La contestazione degli attivisti M5S romani a Virginia Raggi

Alcuni attivisti M5S romani vorrebbero fare la guerra a Virginia Raggi a Rimini e organizzare un gruppo di dissenso da portare all’incontro dei 5 Stelle a Rimini. Ne parla oggi Lorenzo D’Albergo su Repubblica citando i messaggi Whatsapp di una chat interna

A tirare le fila della protesta è Gaetano Savoca, membro del tavolo Bilancio, il board di cui era coordinatore l’assessore Andrea Mazzillo (dato sempre in uscita dalla giunta a fine settembre). Venerdì mattina, poco dopo le 10, ha affidato a quattro messaggi WhatsApp la sua dichiarazione di guerra: «Ho da farvi una proposta esplosiva e dirompente che potrebbe trovare qualche consenso e molto dissenso: organizzare un gruppo di dissenso contro il Campidoglio, Virginia Raggi, la sua giunta e il servilismo dei portavoce capitolini, lo spostamento a sinistra del M5S romano e le sue scelte insensate».
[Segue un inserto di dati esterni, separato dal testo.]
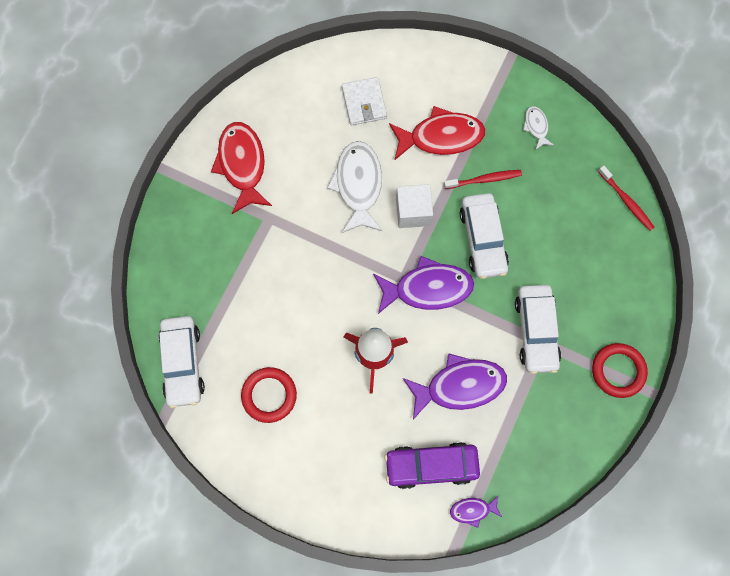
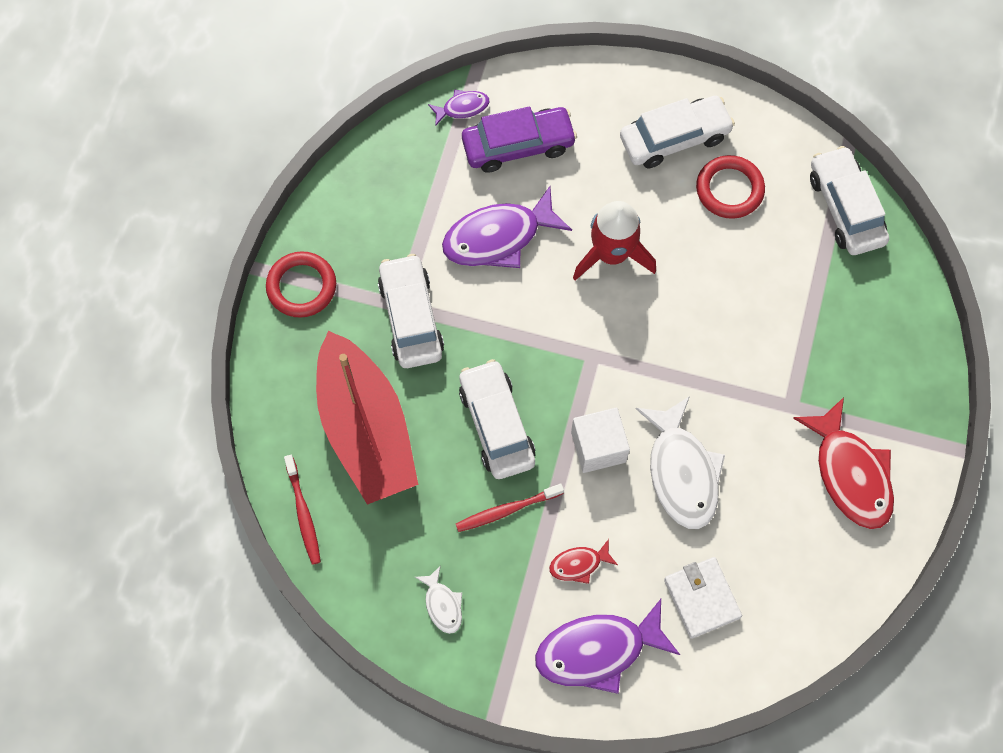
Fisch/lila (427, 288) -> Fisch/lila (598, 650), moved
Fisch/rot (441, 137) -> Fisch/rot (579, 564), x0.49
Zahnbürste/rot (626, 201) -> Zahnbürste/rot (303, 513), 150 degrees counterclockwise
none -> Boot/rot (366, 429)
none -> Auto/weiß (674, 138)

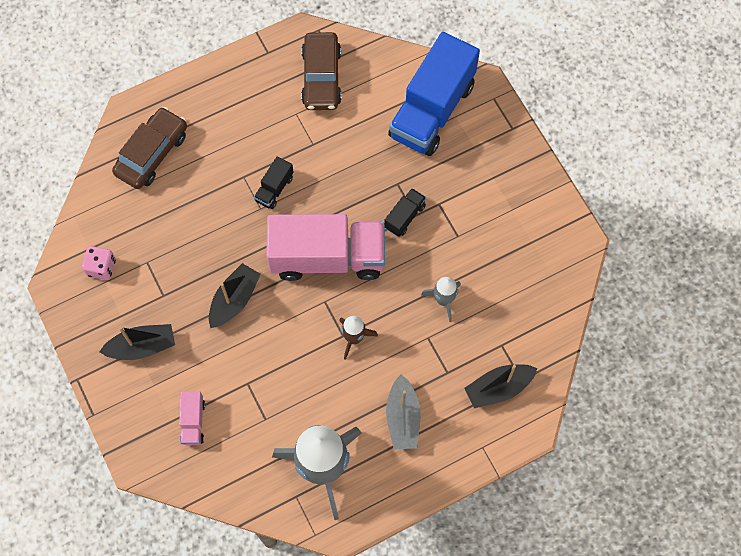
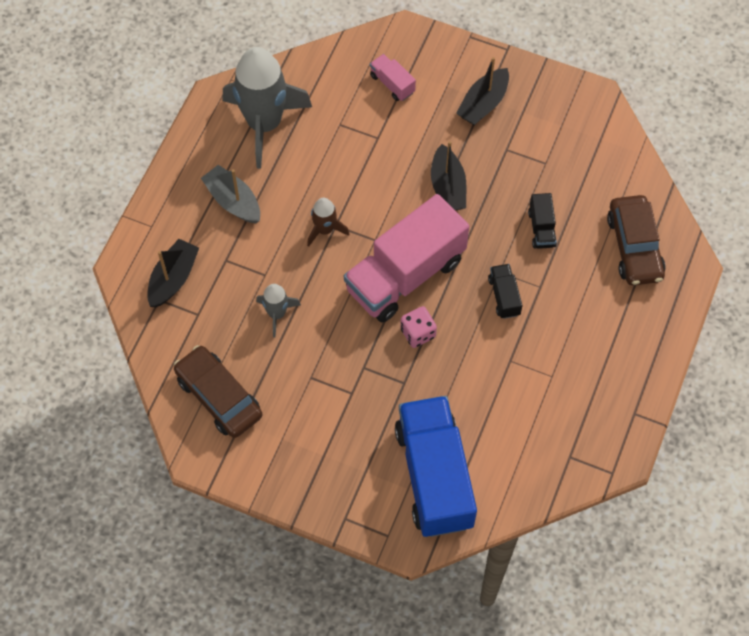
Spielwürfel/rosa (101, 267) -> Spielwürfel/rosa (418, 333), moved
Auto/braun (321, 77) -> Auto/braun (219, 397), moved
Lastwagen/schwarz (404, 217) -> Lastwagen/schwarz (541, 228), moved

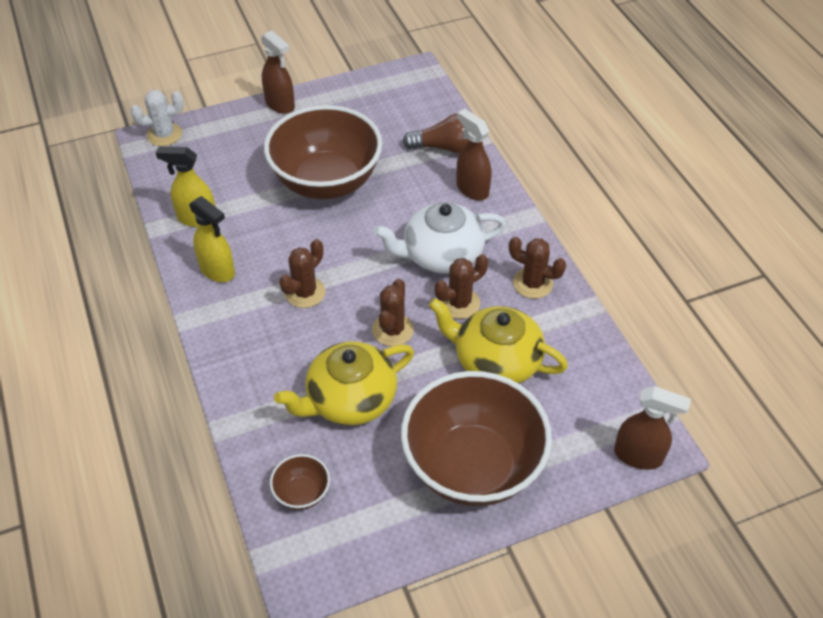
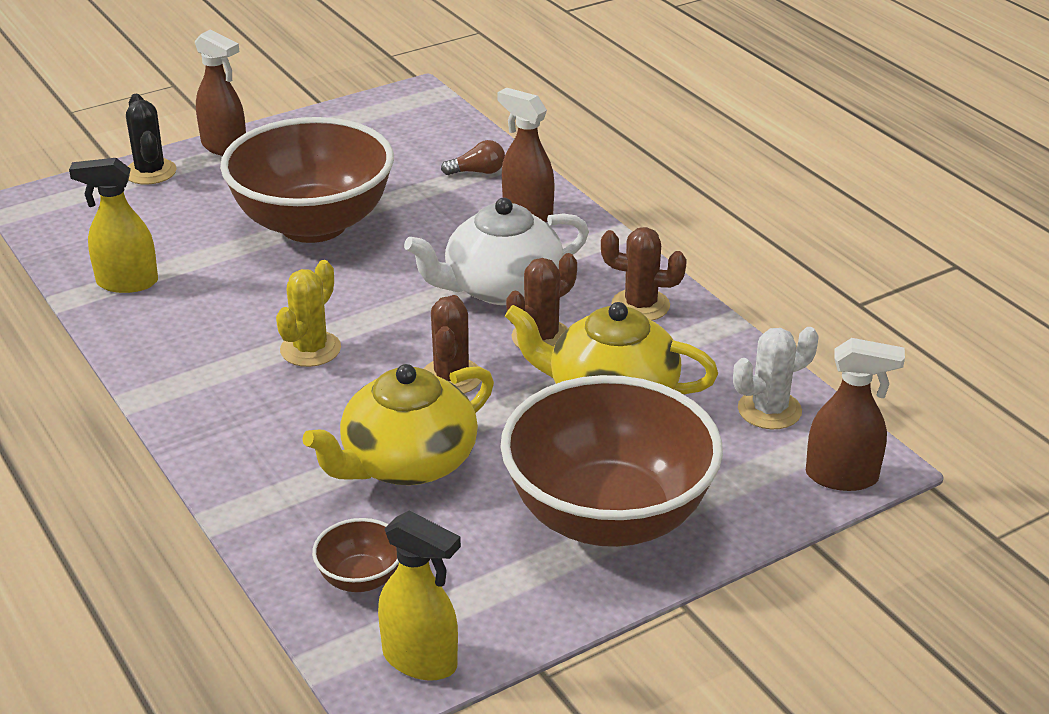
Kaktus/weiß (164, 135) -> Kaktus/weiß (769, 410), moved
Sprühflasche/gelb (217, 271) -> Sprühflasche/gelb (420, 660), moved
Kaktus/braun (305, 292) -> Kaktus/gelb (310, 349)
Glühbirne/braun (446, 147) -> Glühbirne/braun (478, 172), x0.59
none -> Kaktus/schwarz (150, 172)

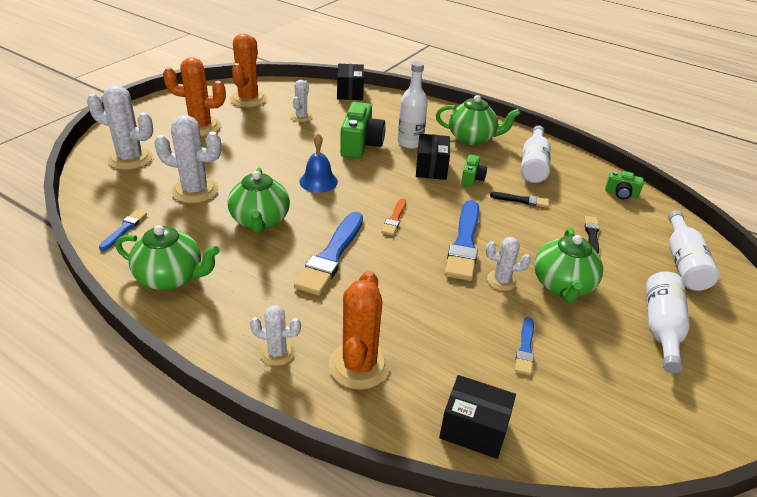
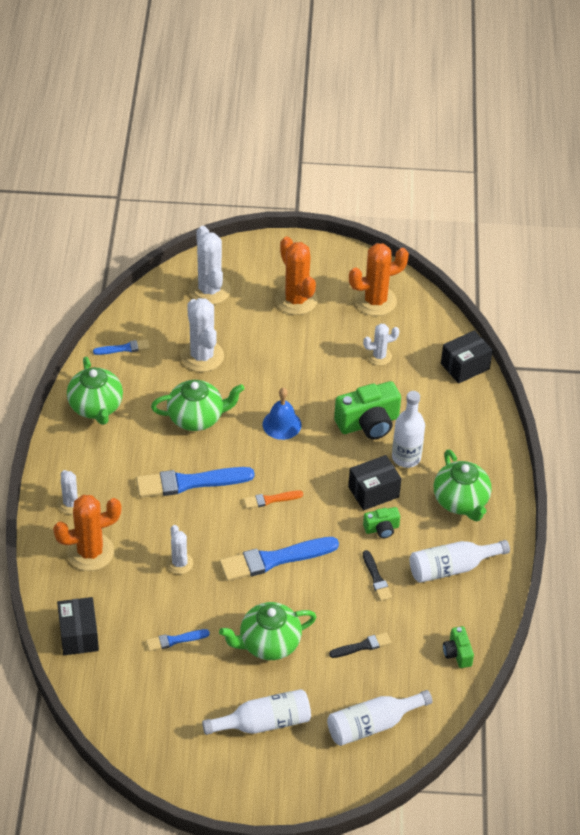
Teekanne/grün (260, 221) -> Teekanne/grün (197, 418), 150 degrees counterclockwise
Kaktus/weiß (501, 280) -> Kaktus/weiß (179, 563), moved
Savoca, che sul suo profilo facebook si definisce pensionato ed esponente del tavolo economia e bilancio M5S Roma (oltre che avere eccellenti gusti musicali), non risparmia critiche anche pubbliche a Virginia Raggi (come sulla vicenda del nuovo a.d. ATAC):
gaetano savoca

Nei messaggi inviati sulla chat del tavolo Bilancio mette alla gogna la giunta. Nell’elenco c’è di tutto: si parte dal falso dossier che sarebbe stato architettato proprio contro De Vito prima delle comunarie per la scelta del candidato sindaco e si arriva al cv fallato della nuova assessora ai Lavori pubblici Margherita Gatta, nomina contro la quale due consigliere municipali legate alla base degli attivisti sono pronte a ricorrere al Tar. Ancora: il caso Marra, lo stadio, il piddino Bergamo vicesindaco, «le nomine ad cazzum (cit.)», il triplo incarico in Atac dell’ad e dg Simioni. E, ovviamente, il rischio che Mazzillo possa essere defenestrato.

Per questo il pasionario a 5 Stelle è pronto a «organizzare il gruppo di dissenso e portarlo nel cuore della festa del M5S a Rimini. Alla luce del sole».

Postilla: «So bene di rischiare il linciaggio — scrive Savoca nei messaggi che in queste ore stanno facendo il giro del Campidoglio — ma sarebbe una protesta dirompente non contro il M5S, ma pro M5S. So che questa mia proposta fra 5 minuti sarà sul tavolo di Grillo e Casaleggio e proveranno a ostacolarla. Il coraggio è degli audaci e non del gregge di pecore». Tra le tante risposte all’appello su WhatsApp, anche una di un certo peso. «Se non cambiano le cose dopo le Politiche, me ne vado», firmato Monica Montella, la consigliera già finita nel mirino dei 5S che per aver difeso la collega e amica Cristina Grancio.